In children’s ministry, we did Bible drills and other games designed to help us know our way around the Bible. And it wasn’t without its positives. I left for college with a great deal of Bible knowledge that continues to shape me, and I am forever grateful for the men and women who invested their time and wisdom into my life.
But heading to college, I had formed within my brain a clear understanding of what it meant to live and grow as a Christian. It can be summed up like this:
Information = Transformation.
In order to grow and continue in my progress as a Christian, I had to gain more knowledge about God and the Bible. And that’s exactly what I did. I gobbled up Christian books. I did multiple Bible studies. When podcasts came on the scene, I listened to as many as I could. In my mind, I was growing as a Christian because I knew more about God and the Bible. But under the surface, the same sin and arrogance wasn’t budging. I was knowing more, but I wasn’t growing more.
This, I’ve found, is one of the foundational struggles of American Christians like me. We think a good Bible Study, a better sermon from a better preacher, or the latest Christian book is going to be the thing that takes us to the “next level.” But if our knowledge only serves to inform us and not form us, we will continue to stay the same. 1 Corinthians 8 makes an interesting statement about this: “Knowledge puffs up while love builds up.” More and more knowledge often builds arrogance, not humility. Only in receiving the love of God are we built up.
Does it mean we need to stop learning? Of course not! We need to continue to live a life under the authority and guidance of the Scriptures. But instead of reading the Bible for information, we must learn to read the Bible for formation – to form us.
Instead of reading the Bible for information, we must learn to read the Bible for formation – to form us.
In John 5, Jesus is confronted by the people who knew the Bible more than anyone – the Pharisees.

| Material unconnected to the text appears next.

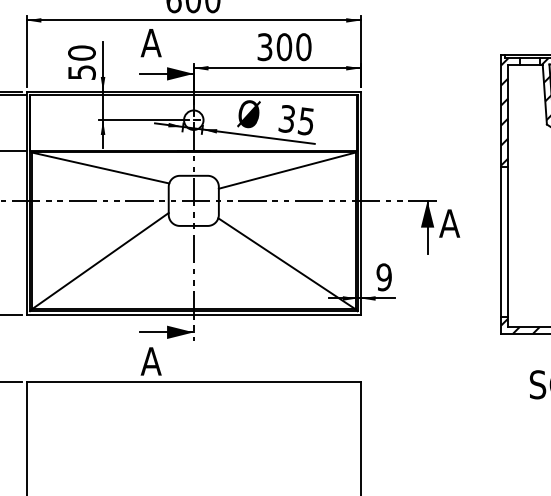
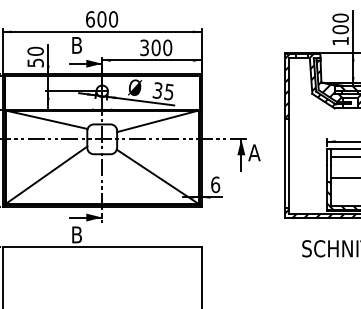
text: (150, 43) -> (76, 45), A -> B
text: (384, 276) -> (215, 184), 9 -> 6
text: (150, 360) -> (76, 234), A -> B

The Pharisees knew the Bible but didn’t know God – even when he was standing right in front of them. Jesus makes this incredibly challenging statement in response to them:
You study the Scriptures diligently because you think that in them you have eternal life. These are the very Scriptures that testify about me, yet you refuse to come to me to have life. John 5:39 NIV
This weekend in our series “Surprise The World,” we are going to talk about how to not miss Jesus in the middle of our knowledge, and by doing so, surrender to be formed by him to be like him. Our next “Surprise The World” habit? Learn. But not just learning more about Jesus, learning from Jesus to be like Jesus.
I can’t wait! See you Sunday night!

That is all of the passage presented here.